Friday, September 24

What's the Worst That Couild Happen?

How bad could climate change get?


Humans have already warmed the planet by at least 1 degree Celsius by burning fossil fuels that spew heat-trapping gases into the sky. The oceans are rising, and deadly disasters like wildfires, heat waves, and flooding are becoming more destructive. Almost every part of the world is experiencing the effects of climate change.

That much is “unequivocal,” according to the latest report from the Intergovernmental Panel on Climate Change (IPCC), an international team of scientists convened by the United Nations.

What’s far less certain is just how bleak the future of our planet will be.

This critical question reaches beyond physical sciences into economics, sociology, and even psychology. Humans still have the power to slow the climate crisis — though with each day that goes by without sweeping societal changes to slash emissions, the outlook grows more grim.

The first installment of the IPCC’s sixth assessment report, which focuses on the physical science behind climate change, considers five scenarios that game out how humanity will respond, or not, to the specter of warming. They reveal that some of the more extreme projections of the past are less likely to come to fruition. But every scenario in the report also overshoots one of the targets of the 2015 Paris climate agreement. A best-case scenario now requires drastically more climate action than the world has achieved to date, and the window for action is closing.
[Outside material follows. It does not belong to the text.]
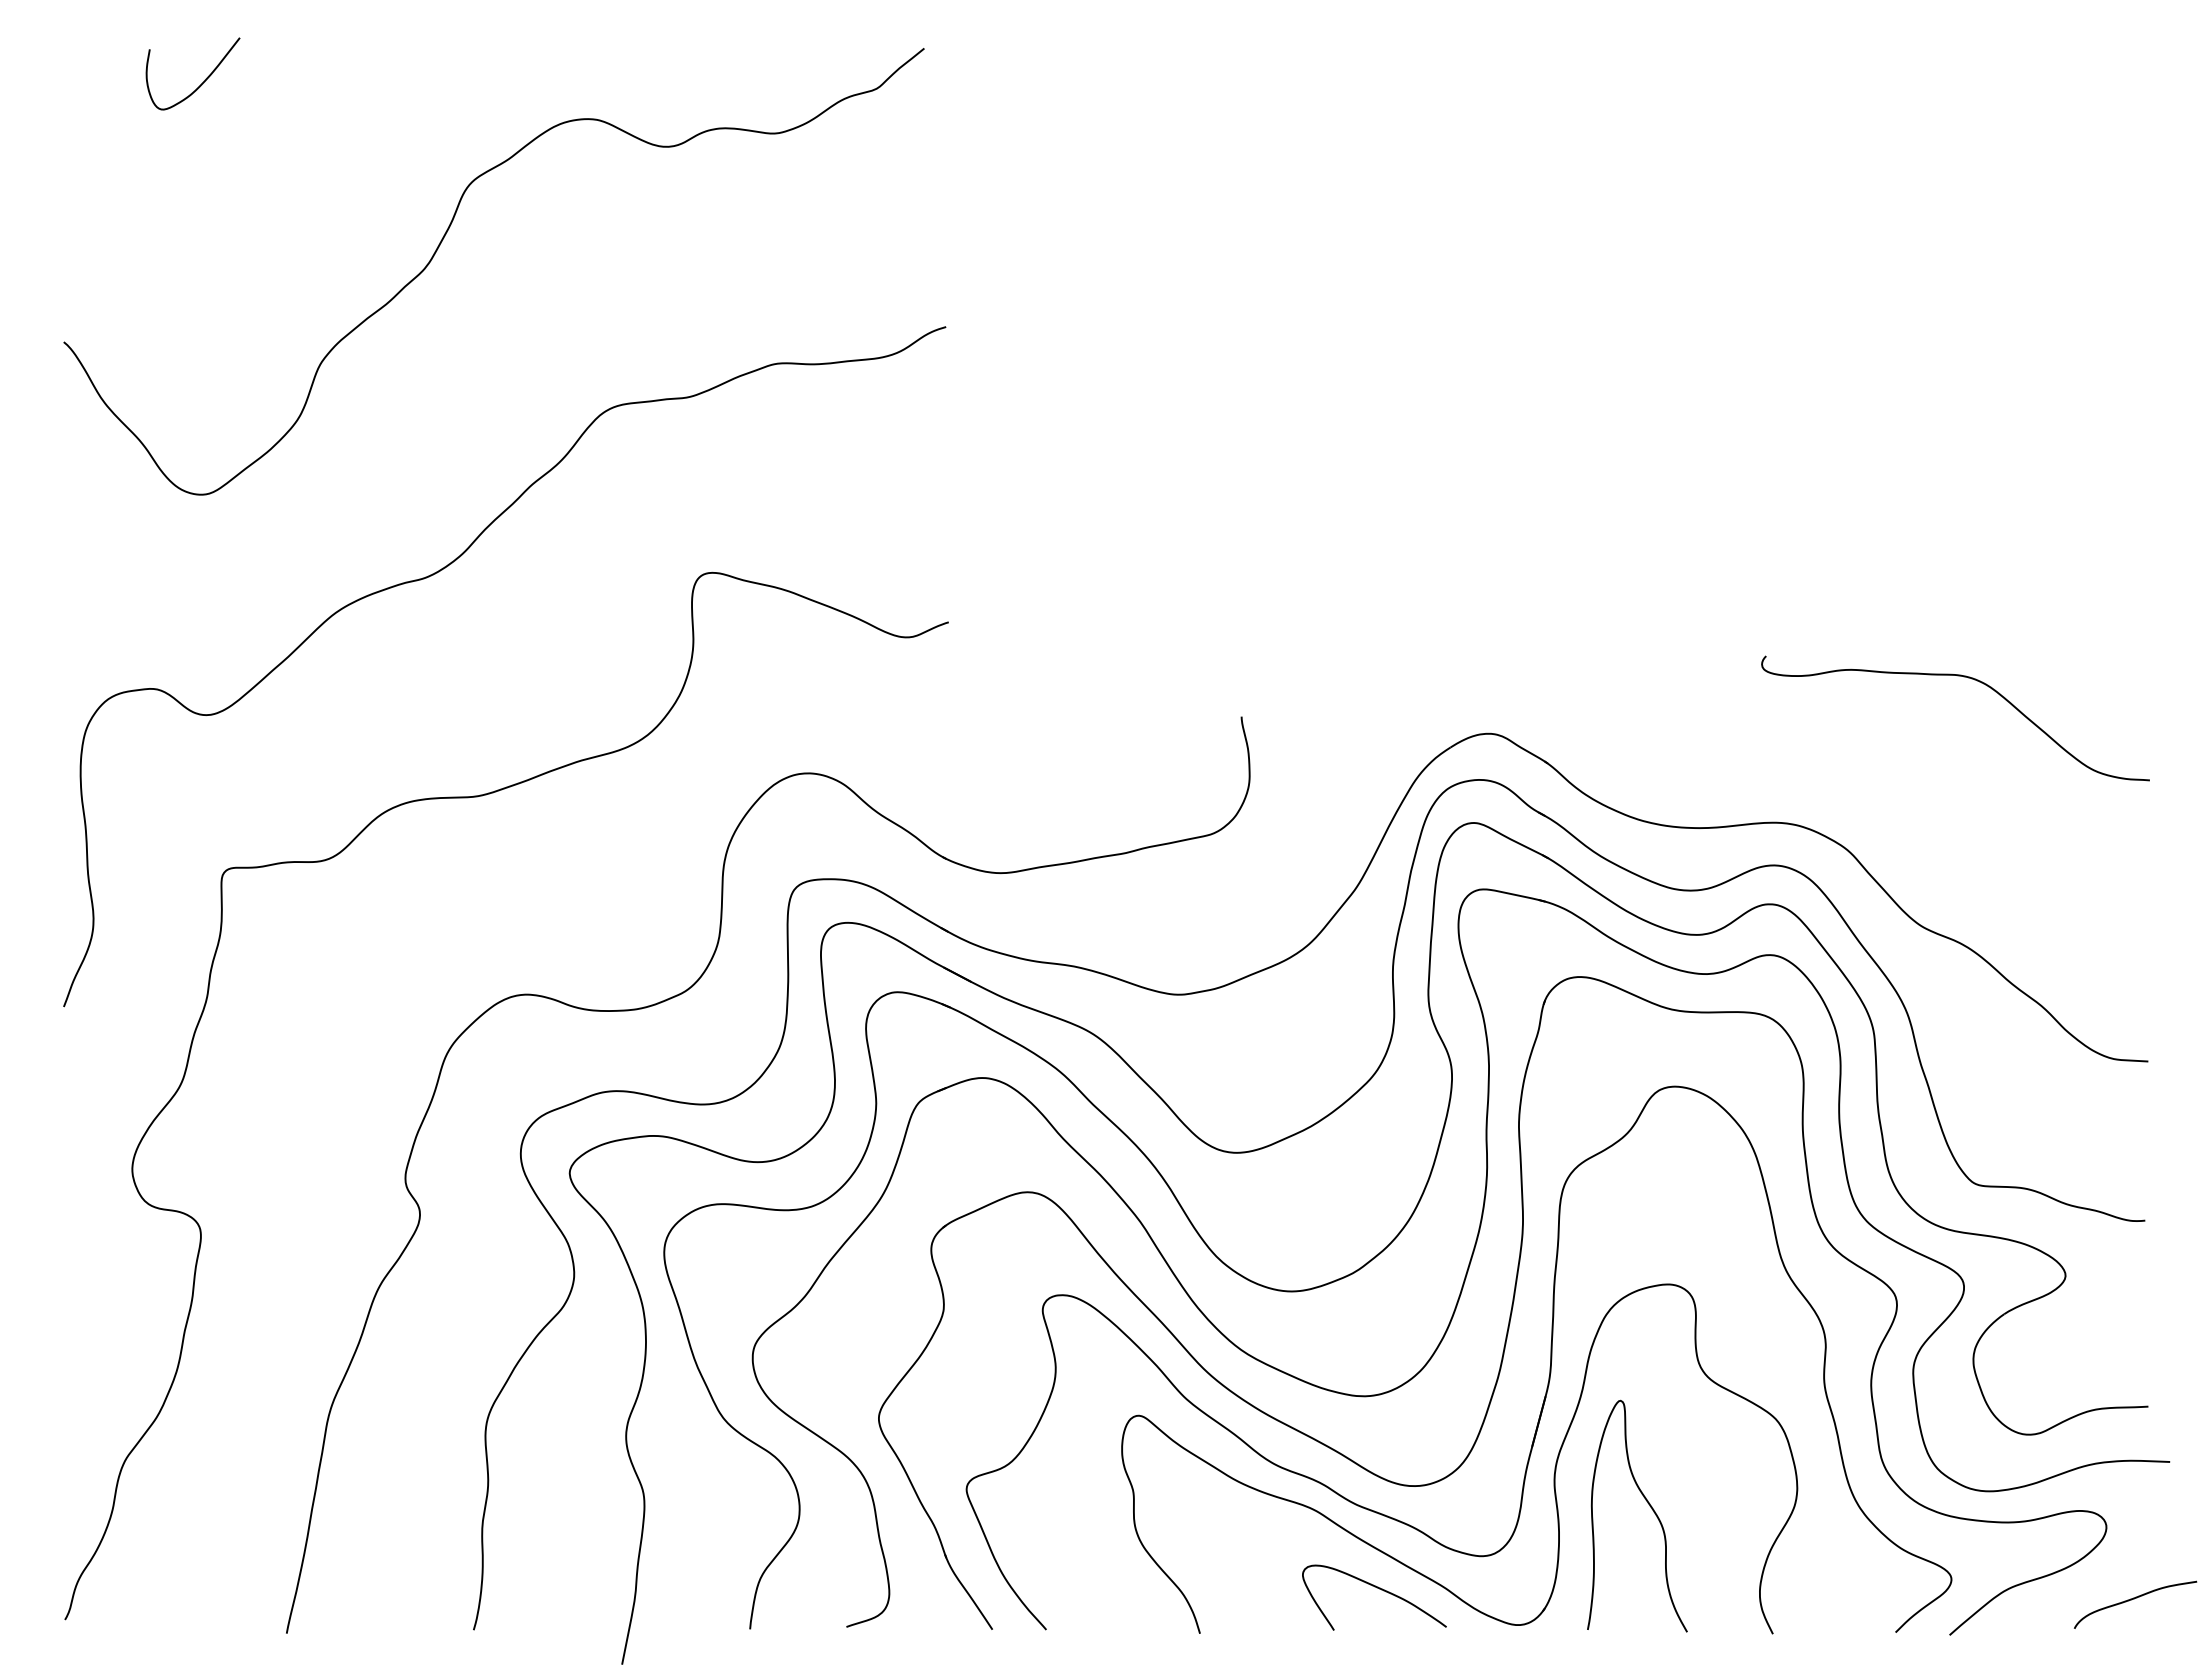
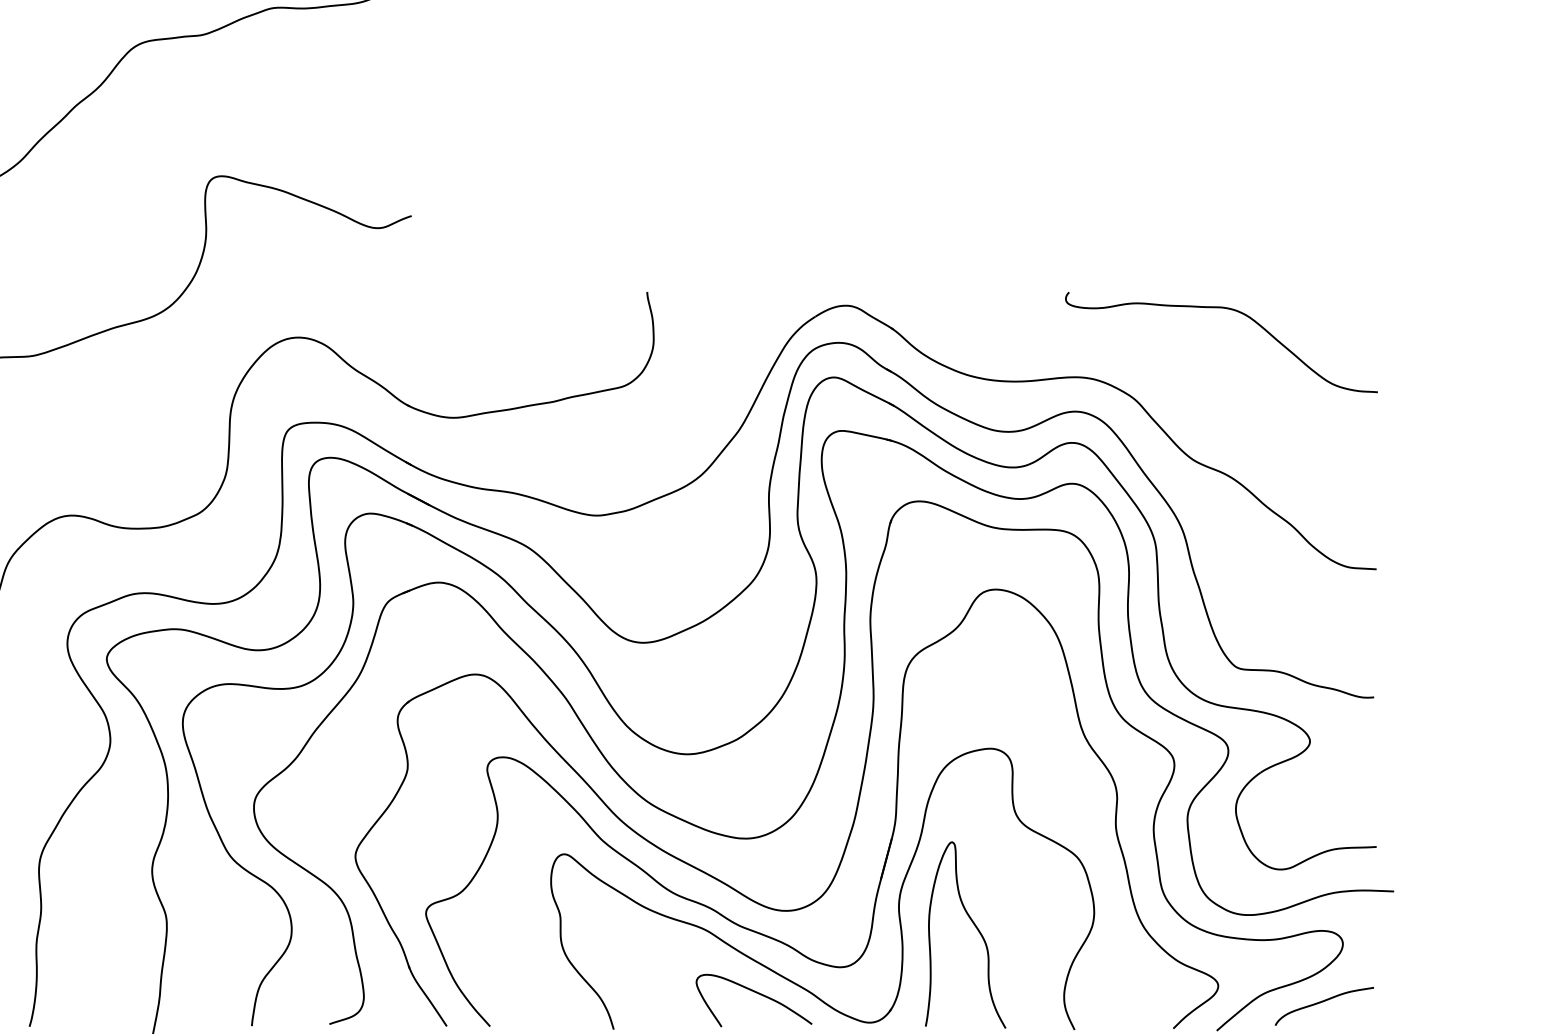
curve: (1963, 677) -> (1227, 309), moved
curve: (2134, 1599) -> (1323, 1002), moved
However, “Scenarios are not predictions,” the report says. “Instead, they provide a ‘what-if’ investigation of the implications of various developments and actions.”


In short, these scenarios show how scientists are grappling with the capriciousness of human behavior. What happens if more countries are taken over by nationalists? Or if clean technology makes a radical leap forward? Or if countries and corporations actually start to buckle down and throttle emissions?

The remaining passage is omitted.